A lot has changed since then, college acceptance rates are plummeting and competition is absolutely cutthroat. I graduated ~10 years ago in an affluent Bay Area neighborhood and basically everyone took at least one SAT class, multiple practice test and many had coaches to help them with the entire admissions process.
Caltech's freshman class size is also about 50% larger than in my day. These days I also hear that people shotgun out applications (much easier to do with a computer rather than a typewriter!) which increases the rejection rate even with the exact same number of students.
I have no idea if the relative quality of today's Caltech freshman body is better or the same as in my day.
I flipped through an SAT vocabulary builder book the other day. I knew nearly all the words in it already. Vocabulary is something that happens organically, by reading a lot and looking into complex things. I suspect that memorizing word lists builds a fake vocabulary. Some people have told me they recognize when someone sprinkles their language with the daily word they memorized. It comes off as pretension, not education.
I suspect that if SAT training involves learning fake knowledge and test taking tricks, anyone who gets into Caltech via that method is going to find they're in the wrong place. Students there like to sit in the halls and talk about ways to build a warp drive. Students who don't belong will be watching the game on TV.
One of my good friends there had an apartment off campus. He'd regularly make his special chicken wings and invite all comers (this was not to be missed). The apartment manager would come, too, and he'd just quietly sit off in a corner by himself, munching on chicken wings.
I asked him once why he was there - he didn't participate, and he was way way older. He replied, "oh, this is incredibly fun. I've never ever heard people talk like this before. I just like to listen."
I’m 18 now and took the SAT two years ago - I scored well without the need to practice too much, but official practice is available completely for free on Khan Academy. You really don’t need to pay anything to improve on the SAT these days, and anyone arguing elsewise is misguided as to how the test actually works.
And also - I agree - I never really learned “grammar rules” or the details of writing. I just learned from listening, talking, and reading many many books in elementary and middle school. To prepare for a test by memorizing vocab seems inherently the wrong approach.
Yup. I was taught to diagram sentences in school, but it seemed a useless skill, and I no longer recall any of it. I know if a sentence is grammatically correct or not just by reading it. There's no conscious thought process to it at all.
I read a great deal as a kid, too. Mostly scifi :-)
I made the mistake of attempting to learn German by memorizing. But who can remember which nouns go with der, die, or das? Not me. I bet the right way is to simply read the newspaper every day, looking up the words one doesn't know, one by one.

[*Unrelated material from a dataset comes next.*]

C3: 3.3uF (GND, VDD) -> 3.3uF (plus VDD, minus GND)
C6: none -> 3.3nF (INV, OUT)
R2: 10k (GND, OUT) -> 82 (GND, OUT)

> You really don’t need to pay anything to improve on the SAT these days
I heard something on This American Life, I think, about a "strong student" from a bad high school doing poorly on the SAT. I got the impression she hadn't prepared at all...which seems odd for a strong student when there are free resources.
> memorizing vocab
The College Board got called out for some of this after the "regatta" incident. It turns out rich kids were much more likely to know the term for a boat race. Oops.
I'm really curious to see the outcomes of the no-SAT cohort of college students, once the 2020-2021 year is ignored, data cleaned, etc. Even if GPA was enough in 2020, it seems like it would get harder and harder to compare schools over time without a standardized test.